Si le lecteur veut bien jeter un regard sur la carte du Mont-Rose, il verra que, après avoir quitté les pentes de l’Alpe Arpitetta, nous avions suivi la direction du sud-est sur le glacier de Moming. À peine eûmes-nous atteint la glace que nous fîmes halte pour arrêter notre plan d’attaque. Les rochers du Schallhorn, par lesquels Almer voulait monter, étaient alors pour nous au sud-est. La direction que Croz proposait de suivre, au sud-ouest des rochers, nous conduisait sur le versant méridional d’un glacier très-abrupt et très-crevassé[1]. La partie de ce glacier qu’il voulait traverser était en un sens praticable. Il y renonça parce qu’il eût fallu tailler trop de pas dans la glace. Mais la partie du même glacier comprise entre la route qu’il se proposait de suivre et les rochers d’Almer était absolument impraticable. Ce glacier passait en effet sur un promontoire de rochers qui le divisait en deux parties. Ces deux parties (supérieure et inférieure) étaient séparées par une longue pente de glace qui avait été formée des débris tombés du glacier et qui, à sa base, était entourée d’une immense quantité de blocs énormes précipités par les avalanches. Nous contournâmes ces blocs avec les plus grandes précautions. Quand Croz fit halte, nous les avions laissés bien au-dessous de nous, et nous nous étions élevés à la moitié de la grande pente conduisant à la base du mur de glace qui la dominait.

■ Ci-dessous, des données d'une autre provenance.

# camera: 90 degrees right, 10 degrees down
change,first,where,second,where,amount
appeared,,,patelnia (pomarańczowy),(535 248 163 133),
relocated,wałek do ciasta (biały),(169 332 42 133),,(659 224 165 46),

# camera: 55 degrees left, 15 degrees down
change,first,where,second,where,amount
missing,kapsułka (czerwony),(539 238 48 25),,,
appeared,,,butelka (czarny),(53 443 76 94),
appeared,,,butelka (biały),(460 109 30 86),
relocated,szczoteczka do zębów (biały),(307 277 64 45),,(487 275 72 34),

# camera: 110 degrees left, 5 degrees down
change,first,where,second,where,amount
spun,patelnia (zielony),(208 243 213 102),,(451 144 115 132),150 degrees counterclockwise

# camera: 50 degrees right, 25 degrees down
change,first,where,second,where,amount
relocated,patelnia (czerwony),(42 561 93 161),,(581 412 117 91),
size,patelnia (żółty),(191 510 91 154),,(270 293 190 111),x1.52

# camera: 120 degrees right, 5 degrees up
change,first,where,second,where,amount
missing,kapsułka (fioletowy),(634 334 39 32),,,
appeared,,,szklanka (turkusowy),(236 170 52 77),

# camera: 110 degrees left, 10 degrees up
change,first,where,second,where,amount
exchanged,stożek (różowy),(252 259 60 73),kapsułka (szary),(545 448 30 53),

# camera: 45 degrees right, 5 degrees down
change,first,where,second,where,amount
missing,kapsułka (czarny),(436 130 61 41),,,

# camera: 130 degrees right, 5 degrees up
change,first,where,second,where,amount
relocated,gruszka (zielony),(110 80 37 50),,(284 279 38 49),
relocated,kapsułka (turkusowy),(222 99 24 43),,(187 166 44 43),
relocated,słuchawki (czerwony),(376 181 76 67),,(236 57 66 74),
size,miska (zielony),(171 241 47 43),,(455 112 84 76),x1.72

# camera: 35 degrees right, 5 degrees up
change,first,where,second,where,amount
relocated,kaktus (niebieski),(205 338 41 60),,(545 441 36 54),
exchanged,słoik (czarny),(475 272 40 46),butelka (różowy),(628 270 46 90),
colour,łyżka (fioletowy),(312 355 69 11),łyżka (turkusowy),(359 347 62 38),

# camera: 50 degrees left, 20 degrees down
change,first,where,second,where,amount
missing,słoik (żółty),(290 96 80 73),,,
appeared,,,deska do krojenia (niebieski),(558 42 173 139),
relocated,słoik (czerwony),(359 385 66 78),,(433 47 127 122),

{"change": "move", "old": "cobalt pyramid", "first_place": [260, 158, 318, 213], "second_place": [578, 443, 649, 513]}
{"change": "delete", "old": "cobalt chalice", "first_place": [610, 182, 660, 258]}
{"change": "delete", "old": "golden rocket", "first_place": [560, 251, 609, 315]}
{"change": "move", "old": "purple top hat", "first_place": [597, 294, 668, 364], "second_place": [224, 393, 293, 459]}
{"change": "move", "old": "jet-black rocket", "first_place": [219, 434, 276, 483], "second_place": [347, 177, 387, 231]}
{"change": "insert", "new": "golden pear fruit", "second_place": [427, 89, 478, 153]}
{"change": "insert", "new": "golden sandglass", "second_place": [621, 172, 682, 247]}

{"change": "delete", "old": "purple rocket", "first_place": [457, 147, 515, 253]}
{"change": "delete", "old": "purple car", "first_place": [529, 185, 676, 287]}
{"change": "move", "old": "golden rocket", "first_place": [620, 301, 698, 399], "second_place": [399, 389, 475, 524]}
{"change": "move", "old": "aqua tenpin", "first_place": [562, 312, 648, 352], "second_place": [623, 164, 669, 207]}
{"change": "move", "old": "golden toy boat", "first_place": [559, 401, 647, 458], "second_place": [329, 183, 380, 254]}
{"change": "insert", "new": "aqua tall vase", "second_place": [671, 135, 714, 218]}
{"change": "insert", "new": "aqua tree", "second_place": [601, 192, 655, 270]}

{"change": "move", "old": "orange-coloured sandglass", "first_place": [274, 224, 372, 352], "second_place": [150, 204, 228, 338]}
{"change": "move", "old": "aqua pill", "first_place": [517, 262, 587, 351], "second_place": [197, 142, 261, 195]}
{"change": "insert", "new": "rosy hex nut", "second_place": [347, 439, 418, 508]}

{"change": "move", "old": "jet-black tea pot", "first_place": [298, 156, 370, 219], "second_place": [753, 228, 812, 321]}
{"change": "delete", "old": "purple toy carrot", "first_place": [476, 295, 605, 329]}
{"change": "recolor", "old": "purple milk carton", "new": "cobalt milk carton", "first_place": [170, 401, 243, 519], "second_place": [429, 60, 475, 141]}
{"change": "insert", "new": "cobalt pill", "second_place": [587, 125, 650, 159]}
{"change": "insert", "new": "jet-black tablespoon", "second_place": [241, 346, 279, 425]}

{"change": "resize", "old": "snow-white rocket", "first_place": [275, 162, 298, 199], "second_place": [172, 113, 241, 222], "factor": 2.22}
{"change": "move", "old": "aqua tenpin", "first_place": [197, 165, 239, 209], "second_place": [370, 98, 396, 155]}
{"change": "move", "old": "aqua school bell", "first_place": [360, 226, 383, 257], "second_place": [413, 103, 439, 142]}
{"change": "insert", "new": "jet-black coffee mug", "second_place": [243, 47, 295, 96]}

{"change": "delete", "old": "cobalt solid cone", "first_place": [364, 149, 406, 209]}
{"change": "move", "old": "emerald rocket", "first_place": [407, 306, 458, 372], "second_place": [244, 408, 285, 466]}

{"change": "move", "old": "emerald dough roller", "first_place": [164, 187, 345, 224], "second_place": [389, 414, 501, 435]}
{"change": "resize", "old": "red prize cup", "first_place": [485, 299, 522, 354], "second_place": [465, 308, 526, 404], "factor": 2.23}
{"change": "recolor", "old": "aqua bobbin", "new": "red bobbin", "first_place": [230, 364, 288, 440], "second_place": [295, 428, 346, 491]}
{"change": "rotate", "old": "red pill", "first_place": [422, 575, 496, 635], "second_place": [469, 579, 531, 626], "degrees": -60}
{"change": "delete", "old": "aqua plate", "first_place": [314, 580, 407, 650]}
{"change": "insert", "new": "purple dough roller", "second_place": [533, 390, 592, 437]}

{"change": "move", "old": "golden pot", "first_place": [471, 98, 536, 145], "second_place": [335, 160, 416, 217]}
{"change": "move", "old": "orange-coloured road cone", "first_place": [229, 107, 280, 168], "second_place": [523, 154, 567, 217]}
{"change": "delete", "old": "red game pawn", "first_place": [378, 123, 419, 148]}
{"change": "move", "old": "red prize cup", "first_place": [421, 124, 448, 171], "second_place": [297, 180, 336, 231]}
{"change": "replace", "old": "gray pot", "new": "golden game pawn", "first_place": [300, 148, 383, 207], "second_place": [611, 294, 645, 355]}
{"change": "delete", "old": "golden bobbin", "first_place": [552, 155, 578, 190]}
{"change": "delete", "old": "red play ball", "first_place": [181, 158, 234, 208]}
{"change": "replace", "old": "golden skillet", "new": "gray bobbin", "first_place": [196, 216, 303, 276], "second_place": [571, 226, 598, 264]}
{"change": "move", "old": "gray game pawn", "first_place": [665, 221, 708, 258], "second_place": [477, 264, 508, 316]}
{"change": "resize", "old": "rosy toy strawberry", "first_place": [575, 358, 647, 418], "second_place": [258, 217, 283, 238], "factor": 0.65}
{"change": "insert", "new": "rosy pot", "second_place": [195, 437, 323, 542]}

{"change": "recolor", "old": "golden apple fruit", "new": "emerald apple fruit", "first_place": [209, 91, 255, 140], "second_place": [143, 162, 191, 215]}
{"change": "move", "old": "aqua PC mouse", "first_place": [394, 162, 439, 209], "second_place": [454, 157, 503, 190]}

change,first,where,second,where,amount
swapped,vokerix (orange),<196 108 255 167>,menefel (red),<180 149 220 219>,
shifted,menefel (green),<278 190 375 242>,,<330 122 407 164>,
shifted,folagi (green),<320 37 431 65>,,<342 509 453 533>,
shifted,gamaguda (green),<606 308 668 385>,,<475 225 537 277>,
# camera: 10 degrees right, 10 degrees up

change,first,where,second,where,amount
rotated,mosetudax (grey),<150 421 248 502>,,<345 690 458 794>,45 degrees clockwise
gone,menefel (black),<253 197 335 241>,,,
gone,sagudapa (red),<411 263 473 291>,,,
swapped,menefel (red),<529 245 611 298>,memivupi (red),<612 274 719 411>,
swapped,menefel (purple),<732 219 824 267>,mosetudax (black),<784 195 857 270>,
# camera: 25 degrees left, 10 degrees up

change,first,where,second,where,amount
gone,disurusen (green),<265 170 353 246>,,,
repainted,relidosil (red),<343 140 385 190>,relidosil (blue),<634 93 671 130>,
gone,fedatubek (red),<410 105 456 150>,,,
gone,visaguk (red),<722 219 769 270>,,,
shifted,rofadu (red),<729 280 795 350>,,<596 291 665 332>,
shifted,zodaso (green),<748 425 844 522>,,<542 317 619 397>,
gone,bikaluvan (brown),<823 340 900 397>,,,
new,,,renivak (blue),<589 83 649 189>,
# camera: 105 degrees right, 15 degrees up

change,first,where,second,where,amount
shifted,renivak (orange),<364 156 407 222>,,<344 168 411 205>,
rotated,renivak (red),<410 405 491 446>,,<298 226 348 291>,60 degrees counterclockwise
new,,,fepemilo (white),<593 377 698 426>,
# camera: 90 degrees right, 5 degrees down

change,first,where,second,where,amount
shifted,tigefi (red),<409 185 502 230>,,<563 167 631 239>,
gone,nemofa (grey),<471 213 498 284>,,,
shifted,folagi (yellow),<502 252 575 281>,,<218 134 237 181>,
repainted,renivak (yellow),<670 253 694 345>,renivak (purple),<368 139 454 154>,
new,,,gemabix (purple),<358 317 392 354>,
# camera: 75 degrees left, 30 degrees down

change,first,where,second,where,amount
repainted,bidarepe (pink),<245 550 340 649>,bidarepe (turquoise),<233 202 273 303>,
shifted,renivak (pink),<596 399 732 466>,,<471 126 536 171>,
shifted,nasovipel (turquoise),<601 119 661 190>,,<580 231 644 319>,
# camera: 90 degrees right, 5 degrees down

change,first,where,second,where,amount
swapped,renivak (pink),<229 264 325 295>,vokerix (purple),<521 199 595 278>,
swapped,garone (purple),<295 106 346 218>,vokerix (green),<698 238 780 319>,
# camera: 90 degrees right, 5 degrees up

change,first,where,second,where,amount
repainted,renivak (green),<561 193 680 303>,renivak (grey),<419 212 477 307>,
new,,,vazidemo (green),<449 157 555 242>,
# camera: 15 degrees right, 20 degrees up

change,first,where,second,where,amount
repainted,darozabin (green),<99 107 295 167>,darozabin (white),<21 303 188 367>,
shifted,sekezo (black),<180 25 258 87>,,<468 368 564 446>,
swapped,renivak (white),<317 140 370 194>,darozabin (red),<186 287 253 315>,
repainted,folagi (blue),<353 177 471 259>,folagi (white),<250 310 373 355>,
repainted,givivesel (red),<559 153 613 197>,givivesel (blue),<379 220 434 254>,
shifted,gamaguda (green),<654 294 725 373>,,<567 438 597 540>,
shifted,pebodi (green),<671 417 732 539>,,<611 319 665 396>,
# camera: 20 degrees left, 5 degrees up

Cette pente de glace, il s’agissait de la traverser et Croz y taillait des pas ; il exécutait un mouvement tournant en face d’un ennemi qui pouvait à chaque instant nous attaquer. Le péril était manifeste ; c’était un acte de folie extravagante, un excès de témérité. Il eût fallu sonner la retraite[2].

« Je n’éprouve pas la moindre honte à l’avouer, écrit Moore dans son journal, j’eus le cœur sur les lèvres tout le temps que dura la traversée de cette pente, jamais je ne me suis senti soulagé d’une plus lourde anxiété que lorsque nous fûmes en sûreté sur les rochers, après vingt longues, bien longues minutes…

  1. En termes techniques, « une chute ou cascade de glace. »
  2. La responsabilité ne pesait pas sur Croz. Son rôle était de conseiller, mais non de décider.